逆に言えば、シェルブレンが止める事さえ出来れば、その命は散らずに済む。
戦時において彼等のような過剰戦力保有者は、まさに切り札だ。
その運用一つで、戦争の勝敗が決まることもある。
だからこそ。
“鋼鉄の”シェルブレンが、“紙屑の”紙雪斎を殺しきれないなどということはあってはならない。
それは一兵士同士の話ではなく、明らかな国有戦力の差になってしまうからだ。
メテルマギトが、ステングレアに劣るということになってしまう。
そうなれば、国に住む民が危険に晒されることになる。
メテルマギトに住む国民のほとんどはエルフだ。
敗戦国の国民がどんな扱われ方をするか。
孤児であったシェルブレンは、それを良く知っていた。
シェルブレンが昔住んでいた国でのエルフの立場は、実に悲惨だった。
敗戦国の民であったということを差し引いても、許容できる扱いではなかった。
メテルマギトが敗戦したならば。
恐らく、いや、十中八九あのときの様になるだろう。
そう、シェルブレンは考えていた。
それは、許容できることではない。
絶対に避けなければならない。
そんな思いが、シェルブレンの心にはあったのだ。
それが、シェルブレンに自分専用鎧の開発を急がせる原因になっているのだ。
「違う、この術式じゃない。もっと高威力の奴だ」
画面上にリストアップされる魔法を見て、シェルブレンは顔をしかめる。
瞳をせわしなく動かして、一つ一つの魔法の性能を比較していく。
彼がかけている眼鏡は特別製で、視線の位置を自動的に検出する入力器になっているのだ。
「残念ですが、現在ステングレア政府の最高機密級情報の中にも、これ以上のエリアルハンマーの情報はありません」
「民間の企業や個人所有は?」
「可能な限り侵入調査しましたが、リストにあるものが全てです。この調査のために、違法侵入を行いましたが、宜しかったのでしょうか?」
「構わない。ばれない様にやれ」
「了解しました」
さらりととんでもない会話が交わされる。
シルヴリントップは、あくまで人工知能だ。
それも、シェルブレン本人の設計開発したものである。
言わばシェルブレンは、シルヴリントップの親なのだ。
親の指示であれば、子は素直に従うだろう。
「仕方ない。エリアルハンマーを改良するぞ。立体映像を出せ」
「了解しました」
再び、部屋の中に光の粒子が漏れ始めた。
それはすぐさま形を成し始め、空中に光の線で作られた複雑な模様を描き出す。
彫鉄魔法エリアルハンマーの術式だ。
「さて。出力と発動スピードと、効果範囲だな。折角だから全体的に弄ってみるか。一時間もあればいけるだろう」
そういうと、シェルブレンはパキパキと指を鳴らした。
本来術の組み換えというのは、何ヶ月もかけて専門の技師が行うものだ。
魔法とはそれ自体が兵器であり、魔力というエネルギーを運用する為のプログラムだ。
改良にも改造にも時間がかかって当たり前である。
それを、シェルブレンは一時間もあれば出来ると言い放ったのだ。
だが、実際シェルブレンはその時間があればそれをやってのけてしまう。
それだけの知識とノウハウとセンスが、彼にはあったのだ。
早速作業にとりか掛かろうと、シェルブレンが手を伸ばしたときだった。
ピピピという、甲高い機械音が室内に響いた。
「ご友人の、マギナ様からの着信です」
「マギナ?」
シェルブレンは怪訝な顔をしながら、壁にかけてある時計に目を向けた。
やはりもう夜中を過ぎた、深夜や明け方前といったような時間帯だ。
気軽に連絡をとってくるような時間ではないだろう。
「繋げろ」
「了解しました」
「よう、シェルブレン。

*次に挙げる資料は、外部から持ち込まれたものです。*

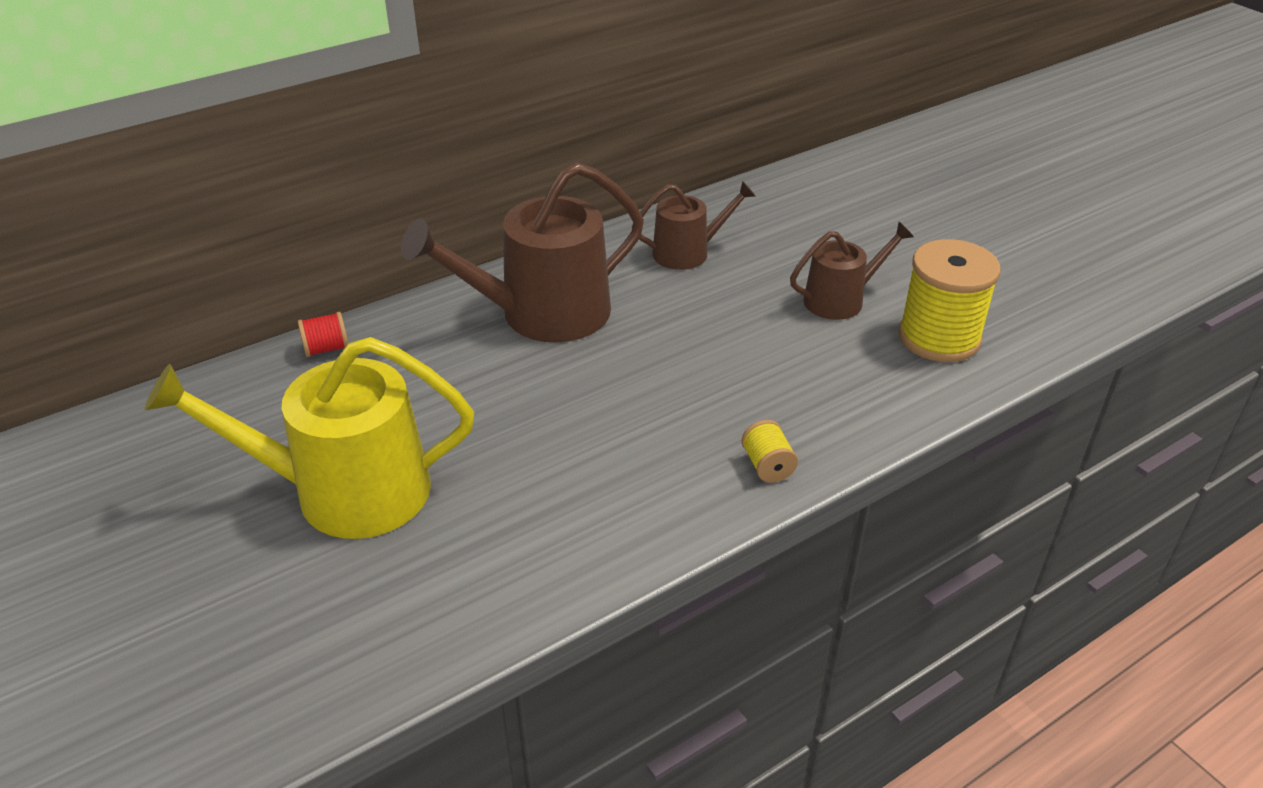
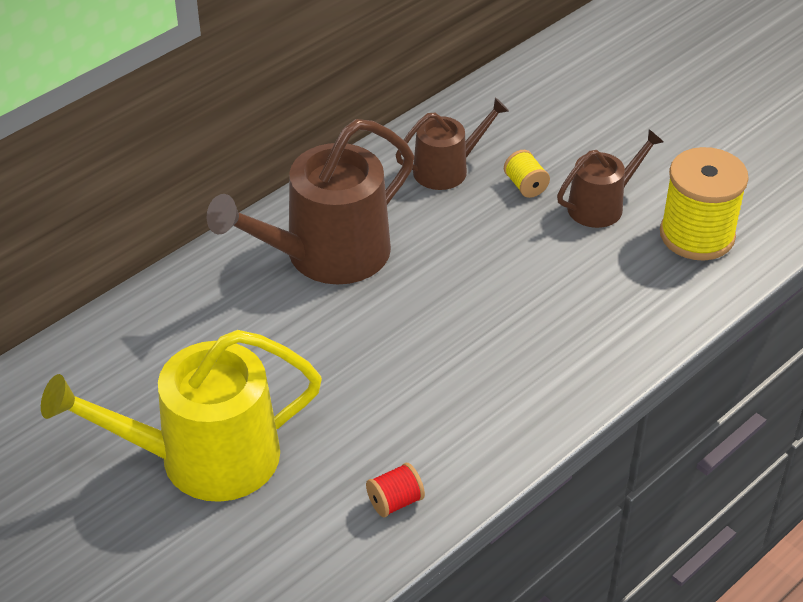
camera: 10 degrees left, 5 degrees up
(326, 349) = (132, 317): red spool -> red spool (395, 502)
(767, 466) = (569, 383): yellow spool -> yellow spool (525, 185)

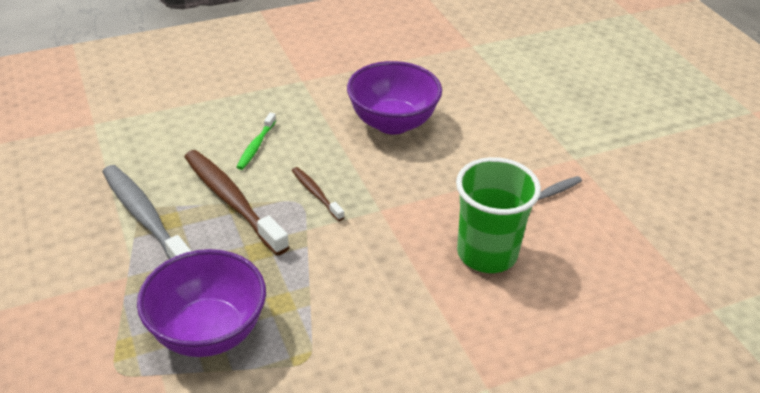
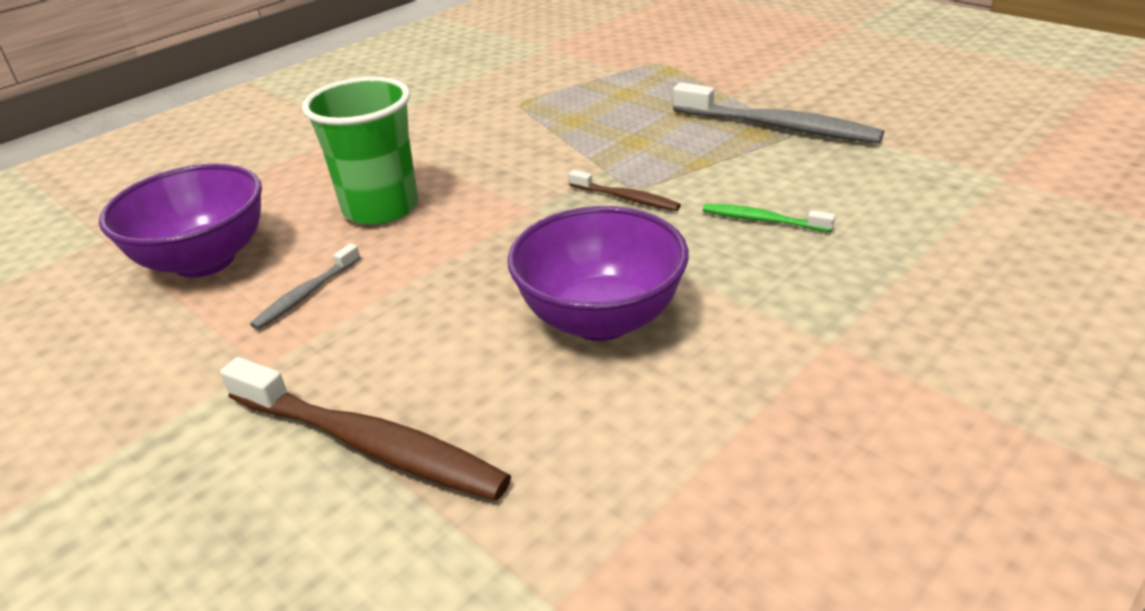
camera: 160 degrees right, 5 degrees down
(208, 332) = (616, 91): purple bowl -> purple bowl (205, 260)
(232, 201) = (713, 164): brown toothbrush -> brown toothbrush (368, 444)
(256, 146) = (763, 220): green toothbrush -> green toothbrush turned 60 degrees counterclockwise

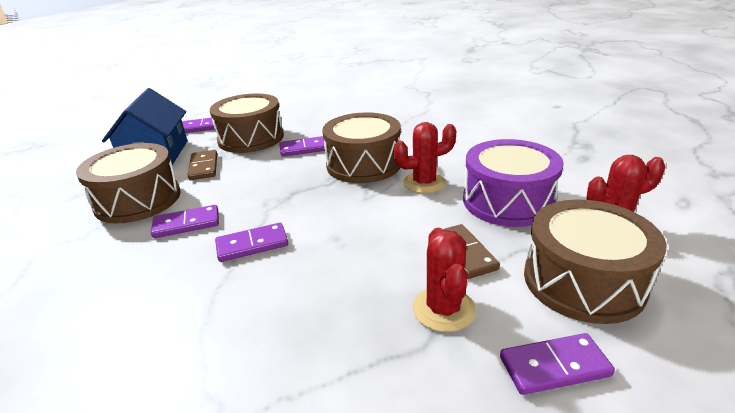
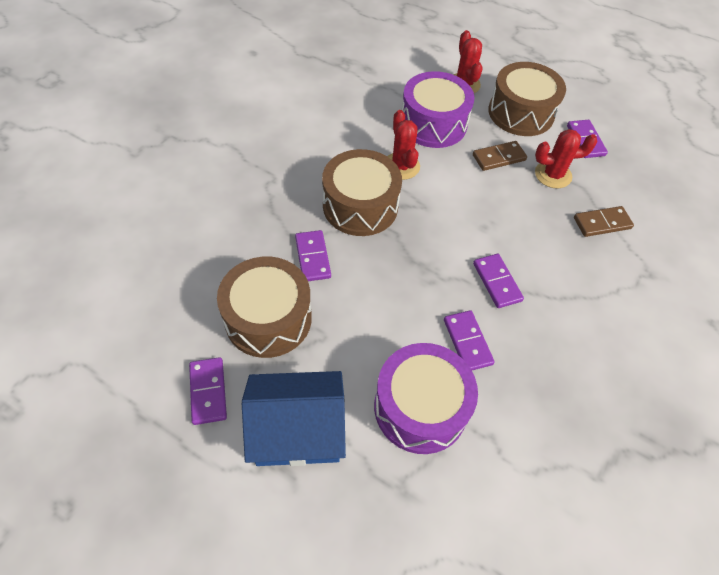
camera: 95 degrees left, 25 degrees up
(138, 200) = (420, 407): brown drum -> purple drum
(204, 167) = (345, 356): brown domino -> brown domino (602, 223)

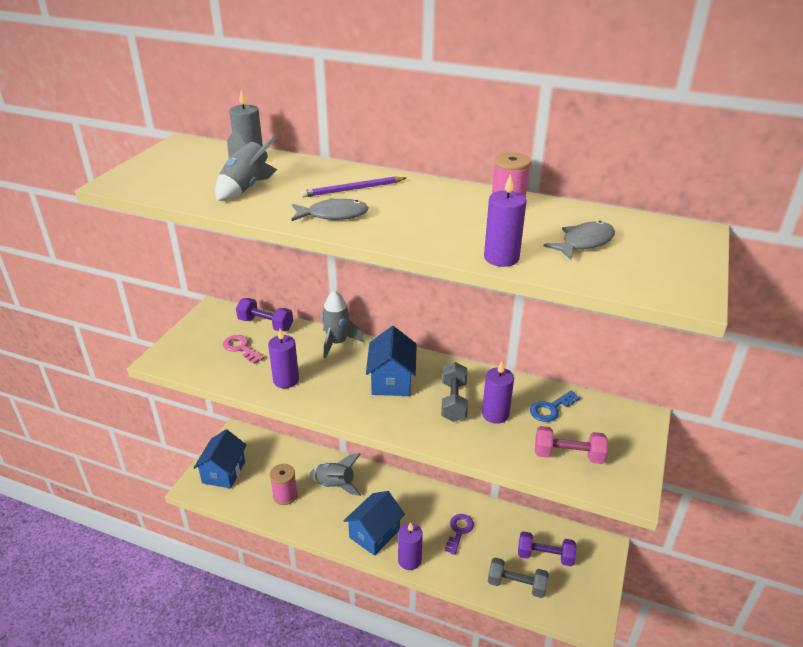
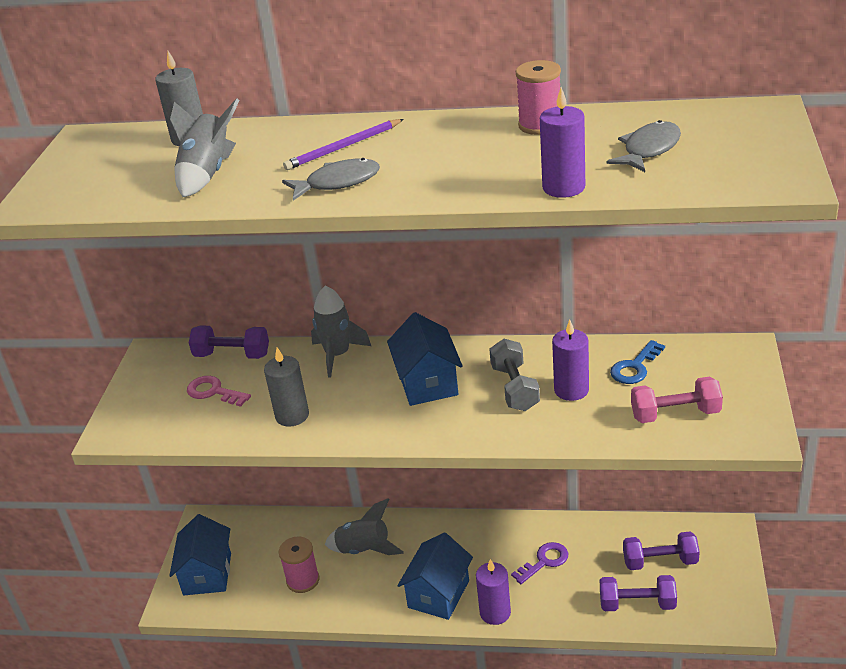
camera: 10 degrees left, 0 degrees up
(286, 380) = (292, 415): purple candle -> grey candle
(459, 531) = (544, 561): purple key -> purple key turned 45 degrees clockwise
(516, 585) = (637, 604): grey dumbbell -> purple dumbbell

久しぶり」
シルヴリントップの声に続いて聞こえてきたのは、男性の声だった。
遅い時間にも拘らず元気そうであり、切迫した感は無い。
どうやらただ単に連絡を取ってきただけのようであった。
「どうしたんだこんな時間に。夜中の三時過ぎだぞ」
「いやぁ、お前普段仕事で居ないだろ? こんな時間じゃないと繋がらないからさ!」
悪びれる様子も無い友人の言葉に、シェルブレンは肩をすくめた。
ため息をつきながらも、空中に浮いた光の魔法陣へと手を伸ばす。
どうやら会話をしながら術式の改良をするつもりのようだ。
「それで、何のようなんだ?」
「いや、実はね。ようやくアグニープロジェクトへの参加の許可が出てね。医師兼研究者として、例の浮遊島に行くことになったんだよ」
「浮遊島? ケルプトへの入島許可が下りたのか」
ケルプトとは、現在メテルマギトがアグニー達を住まわせている、空に浮かぶ人工島だ。
今現在そこに入ることが許されるのは、極々限られたものだけだった。
エルフたちから見たアグニーの価値を考えれば、手厚く保護するのは当然だろう。
「ああ。それで、一応報告をとおもってね。読んだよ、お前の意見書。っていうか、半分論文みたいになってたけどな。お前の卒論思い出したよ」
シェルブレンとマギナという名のこの男性は、同じ大学の医学部を卒業した同期生であった。
もっとも、シェルブレンは本来四年掛かるはずの過程を飛び級で一年で卒業している為、在学期間は極短いのだが。
にもかかわらずシェルブレンとマギナが今も親しくしているのは、研究分野が同じだったことが関係していた。
二人とも、老化防止についての魔法による治療を含めた研究をしていたのだ。
「個体差があるはずの生物が、同じように魔法的効果で老いないのはどういうことなのか、個体数を増やしつつ長時間かけて観察する必要がある。か。たしかにおれもデータ見てびっくりしたよ。ここまで魔力的に個体差が無い人族生物も珍しいもんな」
メテルマギトが向こう百年間アグニー族を傷つけないと決定するまでには、様々な議論が交わされていた。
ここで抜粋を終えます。